Efficiency doesn’t just reduce waste; it also saves money and improves livability.

As engaged citizens we can support efforts to improve public transport. We can make it "normal" to do more and better with less.

BUILDING RESILIENCE

Resilience is the capacity to recover quickly from difficulties, and we can be certain that we face a rising number of difficulties. In terms of energy, our  reliance on imported oil makes us vulnerable to disruptions of supply. To best prepare and be able to thrive in our changing world we need to re-localise and redirect our energy systems. The City Energy Plan aims to "boost the city’s energy security and ability to adapt to future change".

As individuals we can ensure our household can cope if crisis hits and the grid fails by ensuring we’re not dependent on  one form of energy for heat and cooking. One of the simplest, and most effective things we can do as individuals  is to dig a garden and start to grow some of our own food. As citizens we can support renewable electricity generation. This might mean actively engaging with your electricity retailer to ask about how much of the electricity they supply is certified carbon zero.

If lobbying is not your cup of tea, but you like the idea of decentralised, distributed generation, then get in touch with our own organisation, the Blueskin Resilient Communities Trust. Distributed generation can help keep parts of the grid running or allow us to restart the grid after a wholesale failure.

INVESTING FOR THE FUTURE

Dunedin City Council signed up to the Compact of Mayors in 2015, a global coalition  committed to  reducing greenhouse gas emissions and enhancing resilience to climate change.  It is a public  commitment to reduce  emissions, measure emissions, set targets for the future and develop climate action plans. It is also a commitment to address the impacts of climate change.

In practical terms, the council has already begun to prepare a community-wide greenhouse gas inventory. Meanwhile the second generation district plan, with hazard zones (as identified by the Otago Regional Council), is  being finalised.

As individuals we can reduce our fossil fuel habits; refuse to burn coal, walk, bike or bus more, and remove  investments from banks or investment portfolios that invest in fossil fuels.

There really is little difference between individual self-interest and an engaged citizenry approach when we invest for the future.
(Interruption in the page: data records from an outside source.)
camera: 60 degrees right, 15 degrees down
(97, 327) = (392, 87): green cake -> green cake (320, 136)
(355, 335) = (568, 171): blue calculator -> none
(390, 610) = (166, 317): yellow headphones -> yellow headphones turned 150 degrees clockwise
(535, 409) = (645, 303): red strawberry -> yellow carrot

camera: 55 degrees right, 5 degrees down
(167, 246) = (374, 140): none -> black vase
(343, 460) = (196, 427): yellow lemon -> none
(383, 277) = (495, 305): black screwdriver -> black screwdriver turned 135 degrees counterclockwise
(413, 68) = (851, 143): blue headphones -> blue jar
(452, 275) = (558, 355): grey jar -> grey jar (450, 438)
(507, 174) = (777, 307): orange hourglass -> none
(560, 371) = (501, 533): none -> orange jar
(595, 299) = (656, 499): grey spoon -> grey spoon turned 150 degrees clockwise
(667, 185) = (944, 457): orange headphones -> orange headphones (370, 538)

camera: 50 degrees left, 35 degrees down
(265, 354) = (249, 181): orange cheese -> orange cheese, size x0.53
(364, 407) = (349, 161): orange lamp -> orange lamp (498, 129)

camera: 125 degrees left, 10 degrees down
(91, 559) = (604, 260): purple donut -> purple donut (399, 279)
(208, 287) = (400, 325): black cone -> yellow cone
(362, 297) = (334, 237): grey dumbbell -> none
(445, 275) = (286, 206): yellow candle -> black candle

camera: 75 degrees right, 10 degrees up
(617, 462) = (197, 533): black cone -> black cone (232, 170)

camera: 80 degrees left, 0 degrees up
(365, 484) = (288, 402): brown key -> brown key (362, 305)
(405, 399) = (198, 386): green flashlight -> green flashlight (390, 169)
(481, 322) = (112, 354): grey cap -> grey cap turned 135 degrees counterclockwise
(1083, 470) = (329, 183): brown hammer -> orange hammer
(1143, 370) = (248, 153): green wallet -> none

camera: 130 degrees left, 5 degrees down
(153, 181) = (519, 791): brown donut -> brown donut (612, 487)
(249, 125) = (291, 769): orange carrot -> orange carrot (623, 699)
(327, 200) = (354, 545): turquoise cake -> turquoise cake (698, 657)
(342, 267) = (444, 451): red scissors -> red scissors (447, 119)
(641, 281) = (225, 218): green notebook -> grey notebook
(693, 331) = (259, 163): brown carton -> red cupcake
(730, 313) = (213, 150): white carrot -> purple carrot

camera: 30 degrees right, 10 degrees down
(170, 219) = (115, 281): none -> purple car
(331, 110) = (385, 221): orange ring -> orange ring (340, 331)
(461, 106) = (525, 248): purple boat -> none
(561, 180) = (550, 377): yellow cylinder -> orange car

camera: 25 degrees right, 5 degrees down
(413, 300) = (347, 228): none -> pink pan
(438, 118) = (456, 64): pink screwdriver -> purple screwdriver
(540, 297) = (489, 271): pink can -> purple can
If we don’t rapidly reduce emissions a  wild ride will begin. When I asked my son Bruno for his perspective on what we should do, he said he thought he and his peers should only invest time and energy in things they really need or believe in. He’s keen on investing in a mixed woodlot of native New Zealand timber; kauri, rimu, kahikatea, matai. The value won’t be in his harvesting of the timber, but knowing that it will be valued by future generations, long after he’s gone.

I see much hope in my children and their peers. They are inheriting a world that is far riskier than it was for us. Yet they excel in the arts, in craftsmanship, and in managing diversity.  They’re excited by the potential of a world powered by renewables. That I find hopeful.

So as I contemplate the holidays, with energy in focus, I hope for more than hot air from my summer. We don’t need a technological revolution to mitigate emissions or adapt: the technology is here. We need to regain the collective will to work together, and summer holidays are the perfect time to put that into practice! Have a great holiday everyone!

- Scott Willis is the project manager of Blueskin Energy Ltd. Each week in this column, one of a panel of writers addresses issues of sustainability.